Warner Forever, $5.99, ISBN 0-446-61367-3
Contemporary Romance, 2004
Great chemistry between the characters, shame about the plot. I really enjoyed Lori Wilde’s full-length debut with Warner, but if the follow-up Charmed and Dangerous is any indication, maybe giving a wide berth to anything even remotely related to missing expensive thingies won’t hurt the author’s career. The characters are fine in their own right but the plot is a mish-mash of everything that gives Harlequin lines a bad name.
Good twin Madeline Cooper is worried when her bad twin sister Cassie disappears with a valuable Cezanne. The FBI agent David Marshall suspects Cassie, the museum staff he enlists to aid him capture the thief Peyton Shriver, believes that Cassie must have bought Peyton’s sweet seduction and ran off with that villain along with the Cezanne painting that David used as bait against his superiors’ orders. With his ass on the line and on the flimsiest of evidence, David believes that Cassie has betrayed him and sets out to track what he believes is the new Bonnie and Clyde all the way to Spain. I’m sure you can guess how he meets Maddie. Maddie is finding it hard to believe that her irresponsible twin sister has tried to be some Sydney Bristow creature but she isn’t surprised that Cassie flops at that because Maddie has been cleaning up Cassie’s mess since the sisters were teenagers. Maddie decides to tag along with David (or, if he’s not cooperative, do her own thing to find Cassie) and wacky adventures ensue.

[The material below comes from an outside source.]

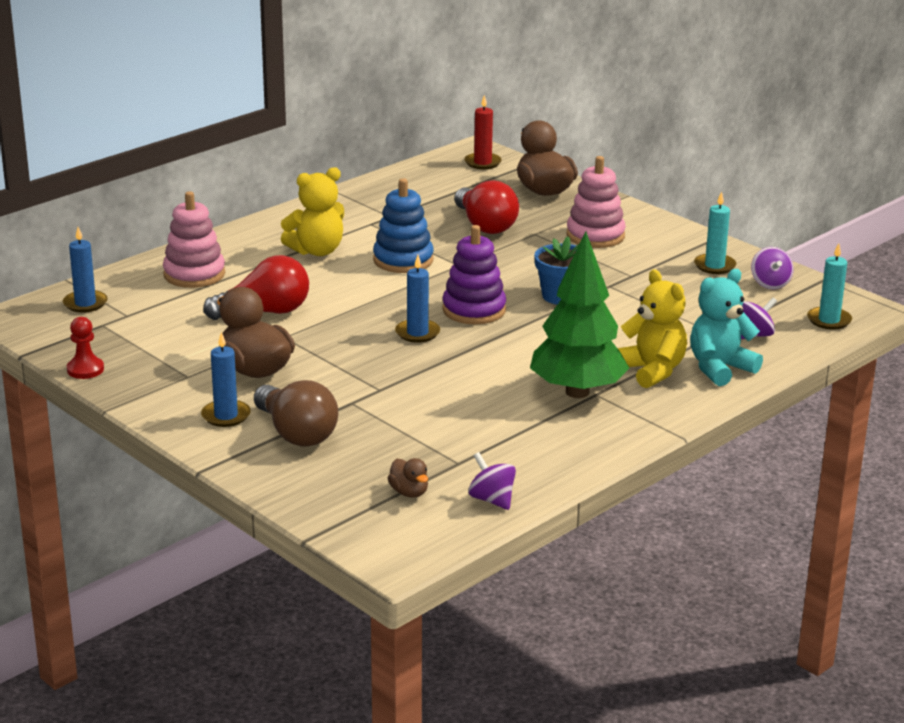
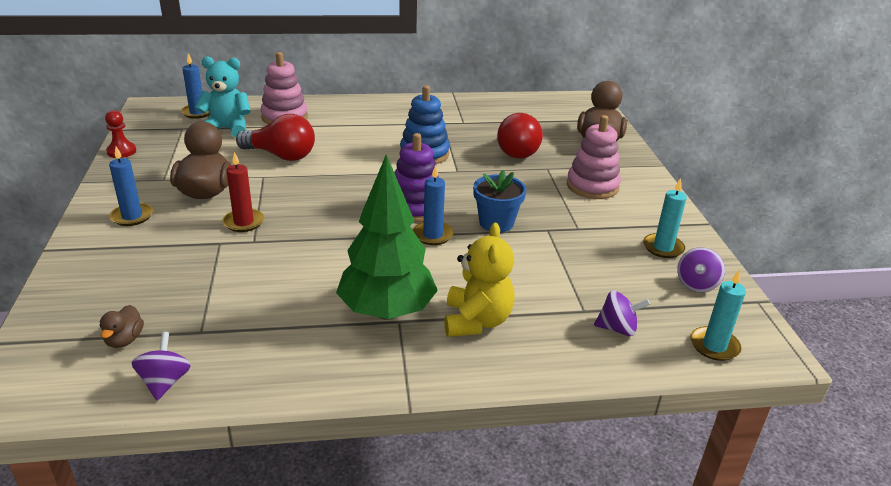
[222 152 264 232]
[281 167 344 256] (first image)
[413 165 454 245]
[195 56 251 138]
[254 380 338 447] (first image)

I’m sure the author wants to be funny and wacky and she doesn’t like to be cumbered down with inconvenient concepts like logical logistics in her story. Fine, I understand. But things are probably not working out so well if the supposedly determined and capable David comes off like a total reject of Quantico playing at being an FBI agent using a plastic badge and water pistol. It is also hard not to become skeptical when “wacky” soon becomes “too many coincidental twists and turns” or “one serendipity too much”. How do I tell the difference between an author’s deliberately wacky story and the author’s not really having a clear outline of her plot and is therefore making things up as she goes along?
But the characters have great chemistry and rapport, which goes a long way in salvaging the story. The characters are stereotypes at the core but the sexual tension is palpable and both characters dish out often terrific zingers. While many of the things they do may not stand under the scrutiny of logic and sensibility, these two characters are equally matched in many ways, with both parties giving as good as they receive. If their romance seems rather melodramatic at times, at least they are doing a good job in showing me that they are in love. Maddie and David offer plenty of fun good times even with my reservations about the story they are stuck in.
At the end of the day, Ms Wilde may not be too successful in integrating the over-the-top aspects of her story into the flow of things without jarring me from the story, but she does a great job in persuading me to sit back, relax, and go with the flow even if the flow sends me straight over the waterfall and down into the loony pit. Who knows, maybe one day she’ll get better and give me a really great book, zany madcap loonybin adventures and all.